Ashok has a Ph.D. from MIT, is the author of over 50 technical papers and holds 5 patents. He has wide experience in the IT Industry and on Standards bodies. He is a facilitator -- he determines the root positions behind issues, performs due diligence, and forges consensus. If reelected, Ashok will continue to apply these skills in moving the work of the TAG and W3C forward.
Larry has been a technical contributor to the development of both Internet and Web and their standardization for nearly two decades. He has been a significant technical and intellectual contributor to helping "bring the web to its full potential." He has also been one of the most active participants in the TAG since he joined the organization. You can read more about his background on his web site.
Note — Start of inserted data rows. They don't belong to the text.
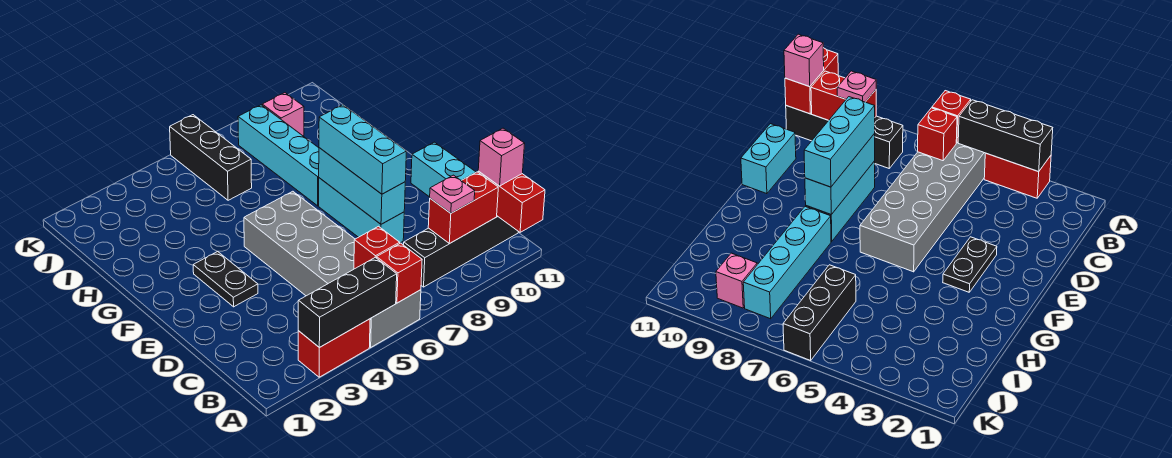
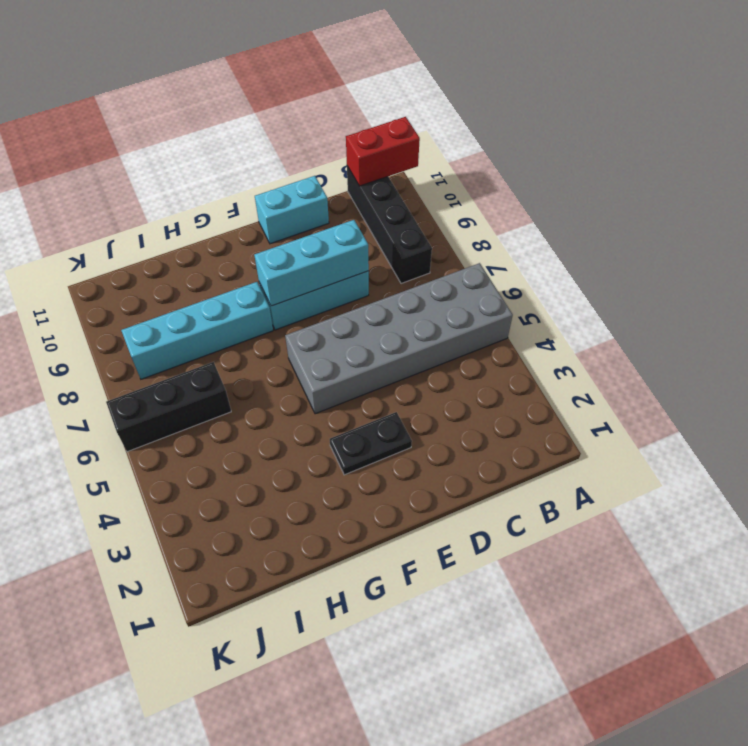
none -> red brick A3:A4 level 1
none -> pink brick J9 level 1
none -> black brick A3:A5 level 2

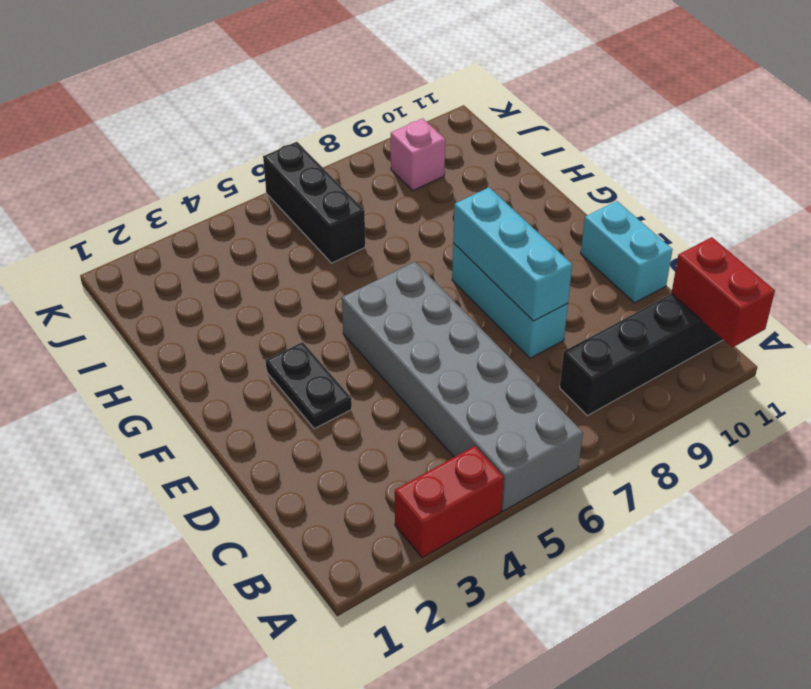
none -> cyan brick G8:J8 level 1
none -> black brick A3:A5 level 2
none -> red brick A6 level 2

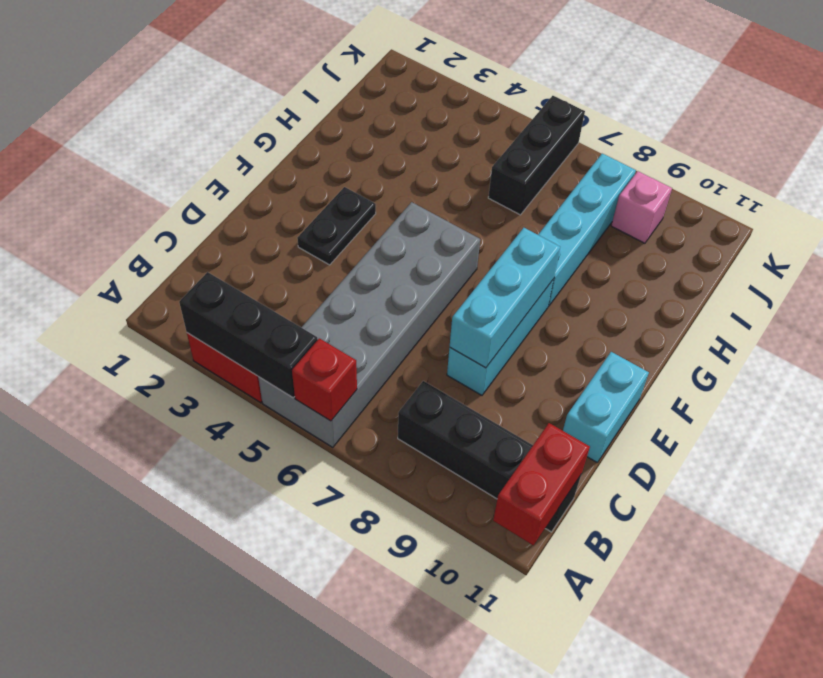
none -> red brick B6 level 2
none -> red brick B9:B10 level 2
none -> pink plate B9 level 3

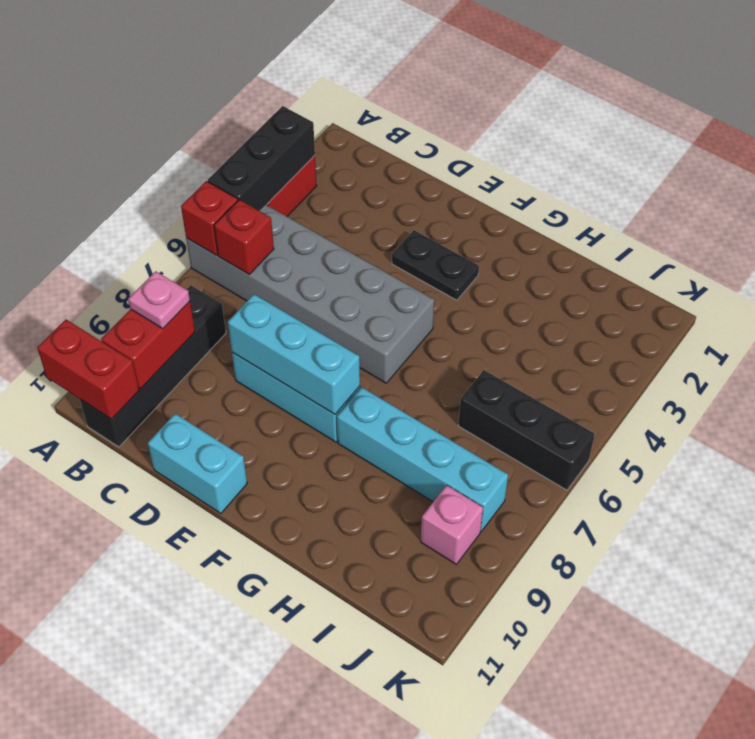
none -> pink brick B11 level 3
none -> cyan brick D8:F8 level 3

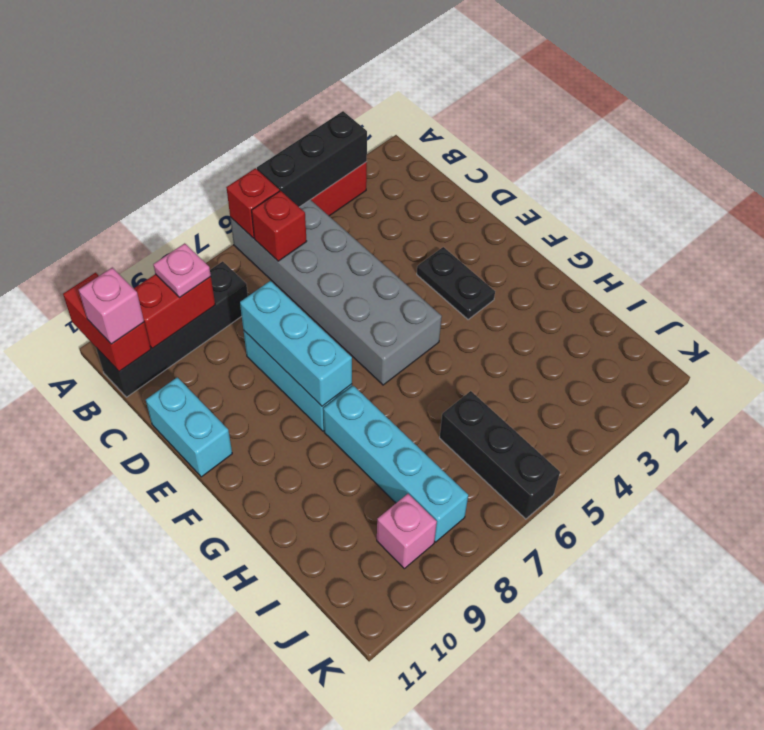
none -> cyan brick D8:F8 level 3

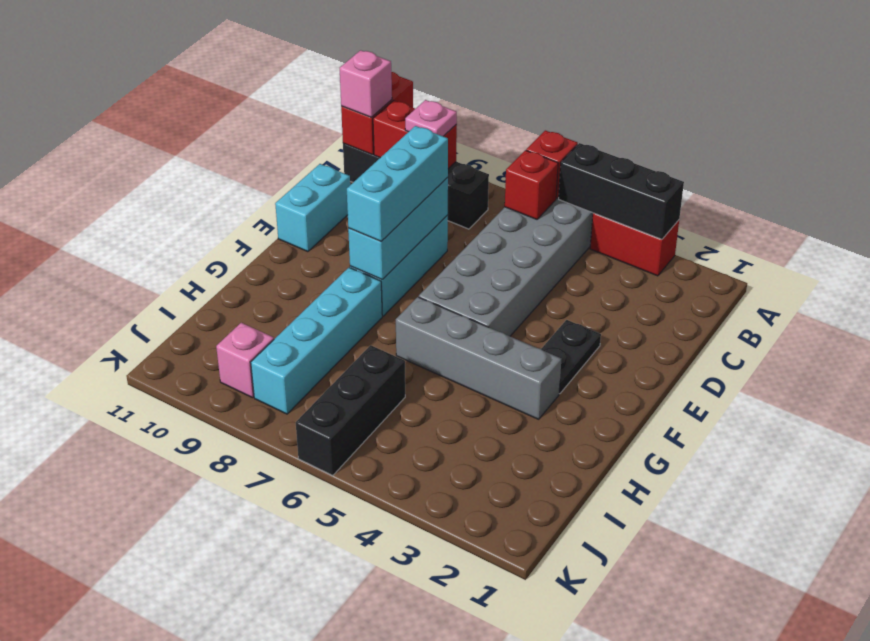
grey brick G3:G6 level 1 -> none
Alex is an engineer on the Chrome team. Prior to joining Google he lead development of the Dojo Toolkit, an accessible JavaScript toolkit that powers serious apps, notably from IBM. More recently, Alex has helped design the new Web Components and Shadow DOM proposals and edits the HTML Editiing APIs draft. Alex serves on ECMA TC39, the standards body for JavaScript, and intends to bring his experience there and as a web developer to bear on the pressing questions of layering in the platform. He believes that the challenges facing application authors today are largely side-effects of poor structuring and layering in the web platform. He believes that the TAG should work to understand these challenges and advocate better platform layering for Applications, not only documents.
Nominated by Innovimax
Anne van Kesteren has a long history of writing standards for the web and gained a deep understanding of its technical architecture in the process. He has worked on defining many layers of the web platform, such as HTTP, URLs, HTML, CSS, DOM, and character encodings.
He is widely regarded in both the standards and developer communities as a stalwart and hard-working contributor who is not afraid to take on the problems found in some of the darkest corners of the Open Web Platform.